Philip Webb Award

The Philip Webb Award 2017

An annual award for recent graduates and Part II students at UK Schools of Architecture


Images: left - Citta della Memoria, Bethan Watson; Right - Alzheimer's Care Centre, Cristiano Lamarque.

The Award
Named in honour of the SPAB’s co-founder, architect Philip Webb, the Award encourages and celebrates the sympathetic reuse of old buildings and sensitive new design in an historic context. It’s a unique opportunity for students and architects in the early stages of their career to demonstrate their understanding of repair techniques, and their engagement with the SPAB’s principles in fitting new to old, as well as their design flair.

2017 competition
The Philip Webb Award will be held again in 2017 for current Part II students, and recent graduates of UK Schools of Architecture who completed their studies in 2015 or 2016. 

They are invited to put forward a scheme to revitalise a building of their choosing which has decayed or been neglected, but which can be repaired and adapted for a sympathetic new use.

The submission period for entries will open on 14 July and close at 5pm on 11 September 2017

Find out more
More information can be found on the Philip Webb Award 2017 flier
Contact: with any queries.
Download the Notes for Entrants and the 2017 Entry forms.

Previous Philip Webb Award Winners

2016 competition results
The panel of expert judges met on 2 November 2016 at the SPAB’s offices. Competition entries were assessed anonymously against the published criteria.

Equal first prize (£750 each)

  • Bethan Watson (Cambridge University) - Citta della Memoria: a scheme for the earthquake-damaged Italian town of L’Aquila
  • Cristiano Lamarque (Oxford Brookes University) - conversion of the former Convent of Sao Bento de Castris at Evora, Portugal into a centre caring for Alzheimer’s’ sufferers. 

Highly commended (activity break at Avon Tyrrell)
Outline masterplan and proposal by Jordan Green (Welsh School of Architecture, Cardiff) and Rhys Waring (Nottingham University graduate) for the creation of new facilities, alongside repairs, at William Lethaby’s remarkable country house, Avon Tyrrell, in Hampshire.

The house is now used by charity UK Youth – the SPAB’s competition partner this year – as its outdoor education centre.  Jordan and Rhys will have the opportunity to present their concepts to UK Youth, who are currently drawing up a major scheme for the site.

Other congratulations (book prizes)
Jennifer Bull (Kent University graduate) - clarity and impact of supporting material.
Hannah Couper (Kent University graduate) – articulation of supporting narrative and proposal.

Philip Webb Award Winners 2015
Holly Spilsbury, a part-time Masters student at Manchester University, received the Philip Webb Award certificate and a prize of £1500 for her sensitive and imaginative scheme for Standen.
Luke Nagle, a graduate of Birmingham School of Architecture, was commended for his Standen scheme.
Jeremy Haest, an Oxford School of Architecture (Oxford Brookes) student, was commended for his scheme to convert the redundant Hartera paper factory’s power station into an Industrial Heritage Museum for the Croatian port city of Rijeka. 

Philip Webb Award Winners 2011
Clara Byrne from Nottingham University won the first prize of £1,000 for her scheme "Traces" at No.76 Dean Street, Soho.
The second prize (£500) was awarded to Jonathan Shaw from University of Sheffield.
The third prize (£100) went to Ingrid Schreiber-France from University of Greenwich.

Philip Webb Award Winners 2010
First Prize went to Niall Bird, who was in his final year at Portsmouth University, for his scheme for an education and visitor centre at Bursledon Brickworks in Hampshire. Niall also won the competition in 2009.
Second prize was awarded to Dan Ladyman, a student at Nottingham University, for his Oral History Centre scheme for the Isle of Portland.< /br> The third prize went to Charles Wellingham for his "Eat Hub Local" project at Gloucester Docks.

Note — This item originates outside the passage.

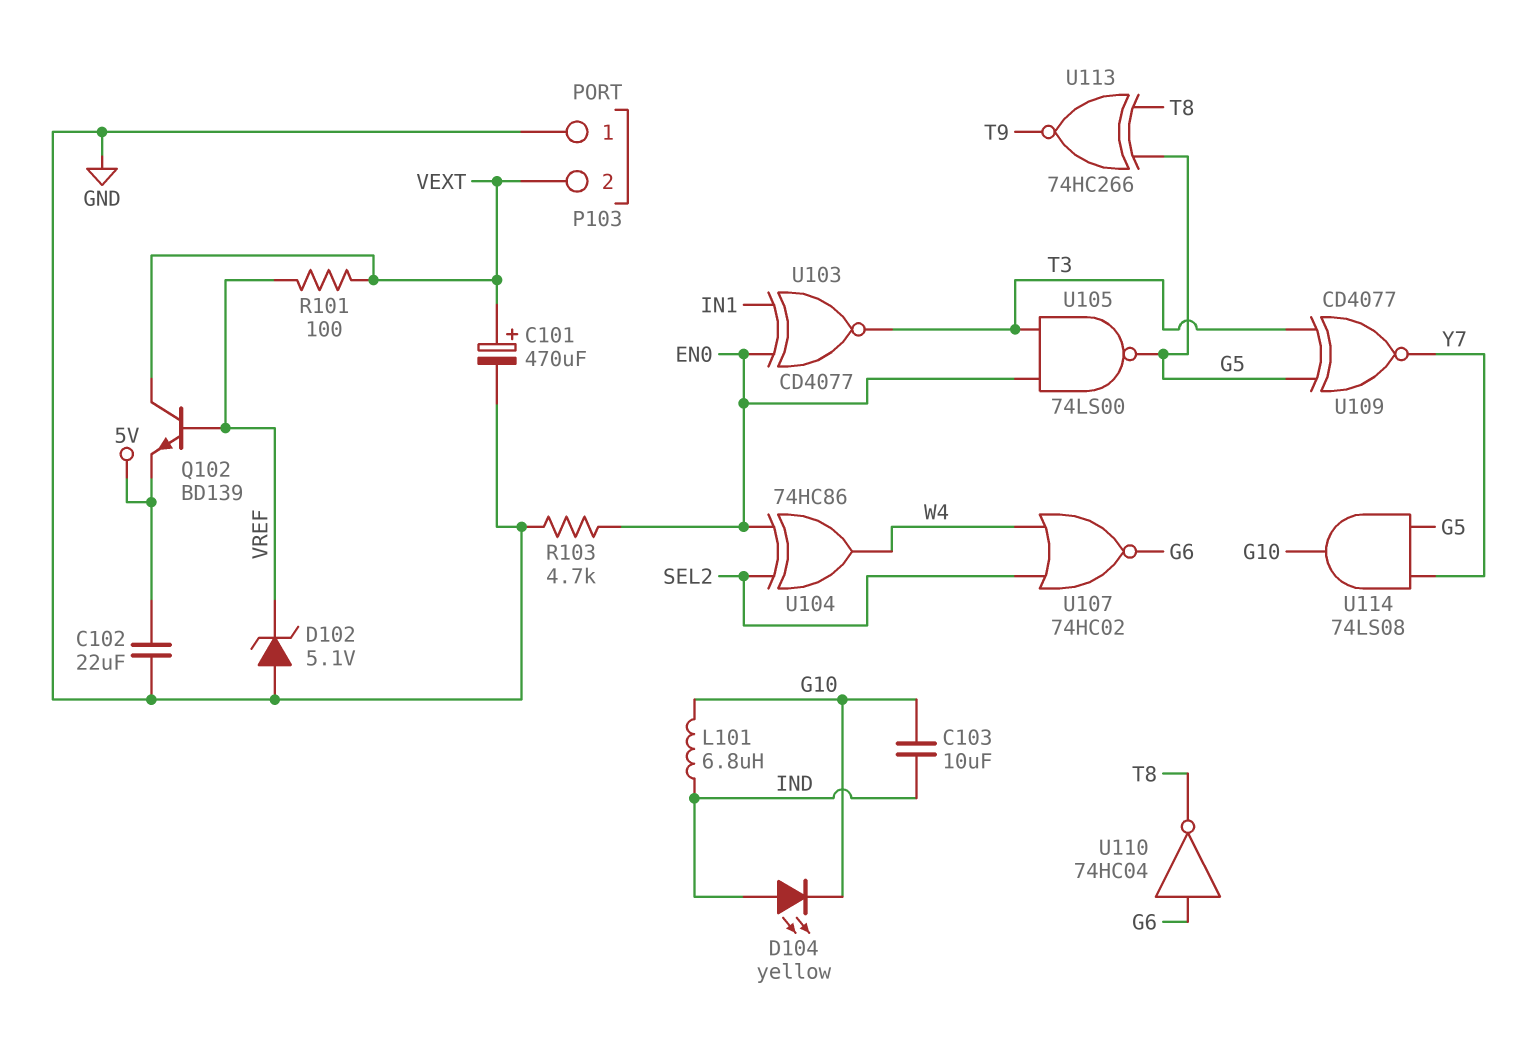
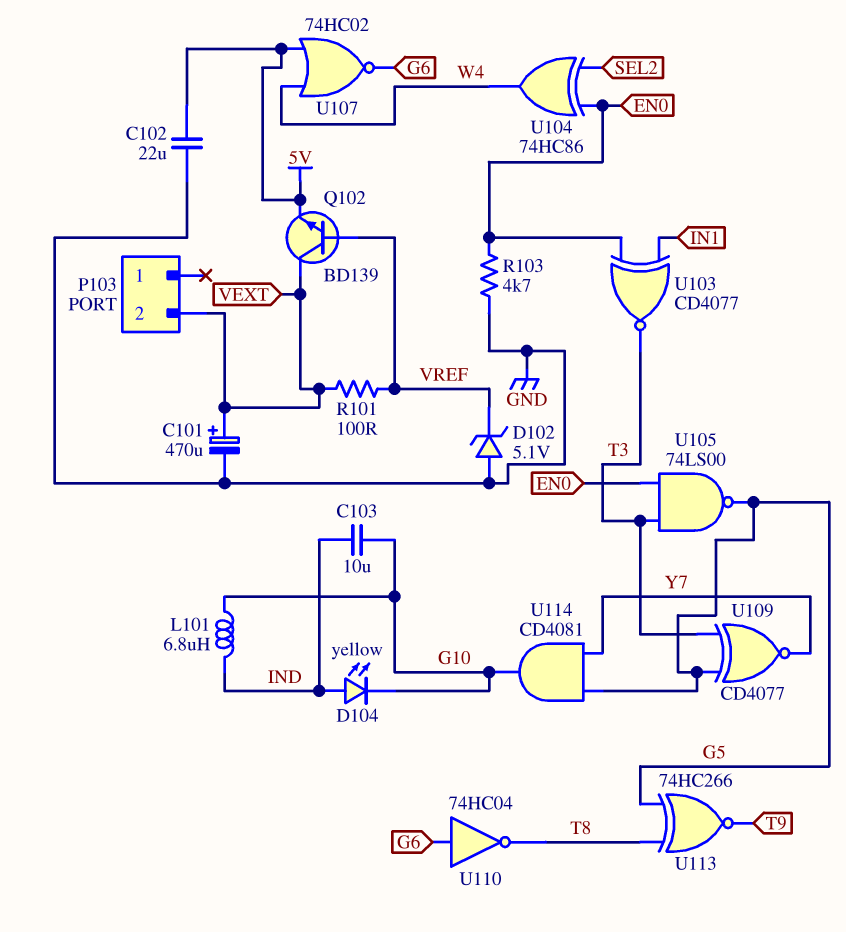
P103 pin 1: GND -> none
U107: NOR 74HC02 (in SEL2, in W4, out G6) -> NOR 74HC02 (in 5V, in W4, out G6)
U114: AND 74LS08 (in G5, in Y7, out G10) -> AND CD4081 (in G5, in Y7, out G10)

Philip Webb Award Winners 2009
First Prize went to Niall Bird, from Portsmouth University, for his Lido scheme. Niall's scheme tackled the difficult issue of site access. He envisaged a much wider range of water sports and other activities taking place on the site to encourage far more people to use it. His scheme retained the existing buildings, some extended to provide upgraded facilities, but he also proposed several new structures reflecting design features of the 1930s. The key aspect of Niall’s design, the judges said, was his decision to introduce a series of beacons into each of the new structures fulfilling the most important function of making the site noticeable from further afield, attracting visitors, as well as lighting the site itself.

The second prize went to Darren Furniss, a year 6 student at Westminster for his scheme “Rooms for Music”, a bold and ambitious proposal to extend the 17th-century Wroclaw Opera House in Poland, recently the subject of an international competition.